Goiânia tem o melhor desempenho em estudo que usa IA para prever picos de dengue
Modelo de inteligência artificial desenvolvido por pesquisadores da Unesp conseguiu identificar tendências de alta e queda da dengue
Um estudo publicado este mês na revista científica International Journal of Biometeorology, realizado por pesquisadores da Universidade Estadual Paulista (Unesp), testou dois modelos de inteligência artificial para prever, com até quatro semanas de antecedência, se uma cidade pode enfrentar um pico de dengue. Dentre as 27 capitais do país, Goiânia foi a cidade brasileira onde o modelo funcionou melhor.
Um dos modelos, baseado em um algoritmo chamado CatBoost, se saiu muito bem em Goiânia e atingiu um índice de precisão (R²) de 0,92, o mais alto do país. O R² é uma medida de quanto as previsões se aproximam dos dados reais, variando de 0 a 1: quanto mais perto de 1, melhor o modelo acompanhou os momentos de alta e baixa da doença ao longo do tempo na cidade.
Como a IA funciona?
Para realizar as previsões, os pesquisadores alimentaram os modelos de IA com dados de 1999 a 2021 de diferentes cidades, com informações como número de casos de dengue registrados em hospitais, temperatura, chuva, umidade, área urbanizada e até indicadores econômicos de cada capital, ensinando a máquina a reconhecer padrões na proliferação da doença.
O outro modelo utilizado foi o GRU, uma rede neural que lê esses dados em sequência para identificar os padrões.
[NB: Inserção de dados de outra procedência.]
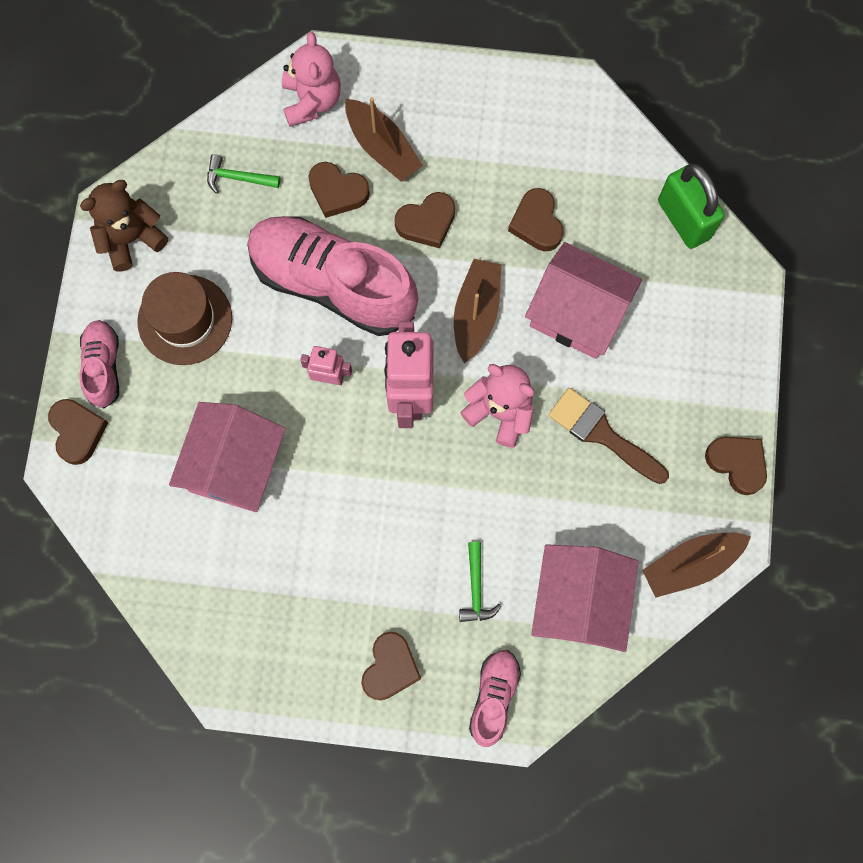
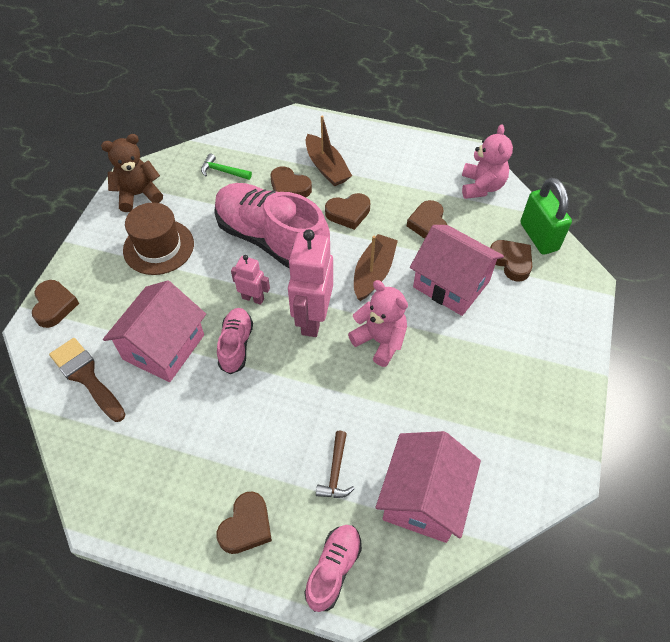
camera: 10 degrees right, 20 degrees down
(103, 367) = (89, 267): pink shoe -> pink shoe (236, 345)
(312, 101) = (285, 137): pink teddy bear -> pink teddy bear (481, 186)
(476, 588) = (335, 471): green hammer -> brown hammer
(603, 434) = (461, 369): brown brush -> brown brush (86, 377)
(691, 564) = (527, 483): brown boat -> none
(737, 463) = (572, 409): brown heart -> brown heart (511, 262)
Já o CatBoost funciona de um jeito mais parecido com uma planilha, cruzando várias variáveis ao mesmo tempo para cada semana que precisa prever. Enquanto o primeiro teve dificuldades em quase todas as capitais, prevendo de forma atrasada o pico da epidemia, o CatBoost mostrou maior consistência, com destaque para Goiânia, João Pessoa (0,90), Fortaleza (0,87) e Belo Horizonte (0,87).
O destaque da capital goiana
O bom desempenho em Goiânia não é explicado diretamente pelo estudo, mas alguns fatores da pesquisa ajudam a entender o contexto. Um deles é que cidades com um histórico de dados mais consistente, sem muitas oscilações bruscas fora do padrão, tendem a ser mais fáceis de prever. Já em Florianópolis e Porto Alegre, cidades historicamente com baixa incidência de dengue, o teste não funcionou bem, o que os pesquisadores associam à baixa incidência histórica da doença nessas cidades, que torna os dados mais esparsos e irregulares para o algoritmo aprender.
O modelo, entretanto, não é capaz de prever exatamente quantos casos de dengue vão ocorrer em uma semana específica. Ele se restringe a identificar tendências, indicando se a curva está subindo ou caindo, o que já pode ser valioso para o planejamento na saúde pública, ajudando secretarias de saúde a antecipar ações de combate à epidemia.